The project fully achieved the objectives in the proposal. LUCES developed a spatially-explicit integrated framework to assess the impact of the main drivers of agricultural land use change, and the consequential effects on the environment, including GHG emissions, water quality and the resulting changes in recreational values. Dissemination within the academic community and to policy maker has been significant, with Dr Fezzi giving presentation at several university across Europe and the United States and at the UK Department for the Environment, Food and Rural Affairs (Defra). The presentations at Defra have been important to define LUCES scope and scenarios, and increase the connections between policy-makers and academia. The Defra agricultural economics team will make more use of the LUCES framework in order to test the implication that different agricultural policy may have on land use and estimate the resulting consequences for the environment. The dissemination activities have also encouraged further research collaborations. For instance, Dr. Fezzi is now writing-up a research proposal for an EU funded call (JPI, water challenges for a changing world) with colleagues at the Toulouse School of Economics, which he visited to present the research developed in LUCES. LUCES also generated a series of publications on top environmental economics outlets (e.g.
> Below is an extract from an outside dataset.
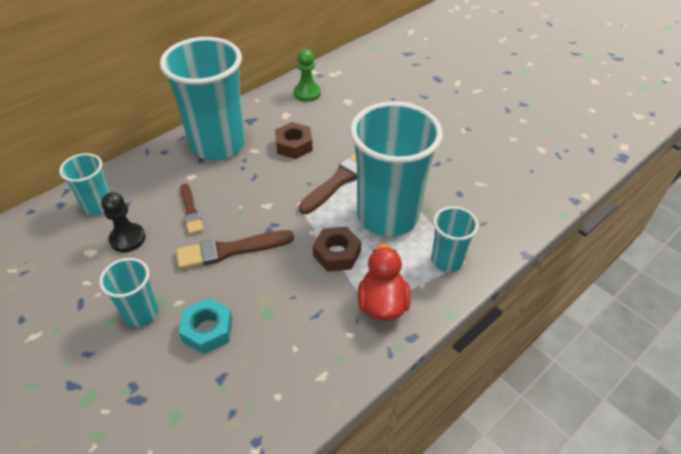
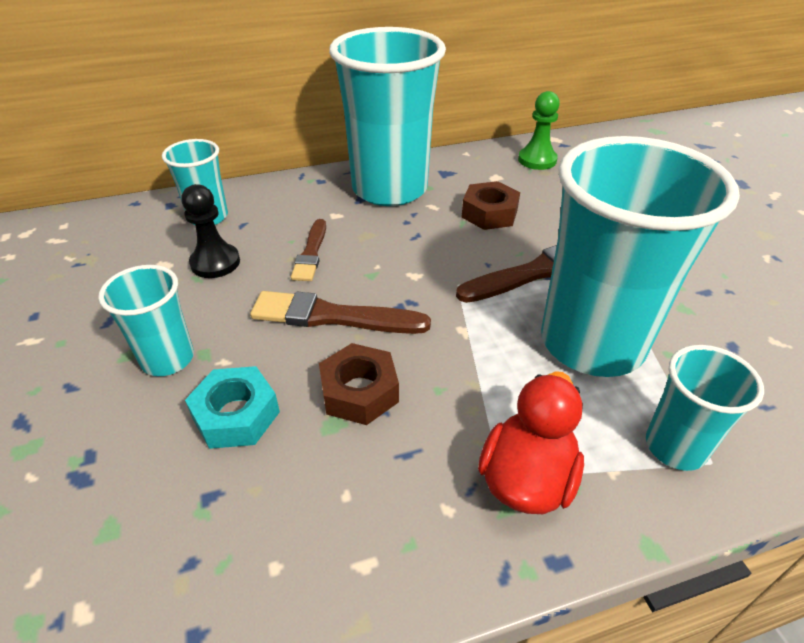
camera: 25 degrees right, 5 degrees down
(337, 254) = (485, 371): brown nut -> brown nut (359, 392)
Journal of Environmental Economics and Management, Journal of the Association of Environmental and Resource Economists), general interest journals such as Science and Nature Climate Change, and several working papers which are currently submitted to high profile journals.

Finally, the LUCES project provided a springboard for Dr. Fezzi’s career. At the end of the project, Dr Fezzi received multiple job offers to transition to a full time Faculty post. He is now Associate Professor at the Department of Economics at the University of Trento and Senior Lecturer at the new Land, Environment, Economics and Policy Institute at the University of Exeter.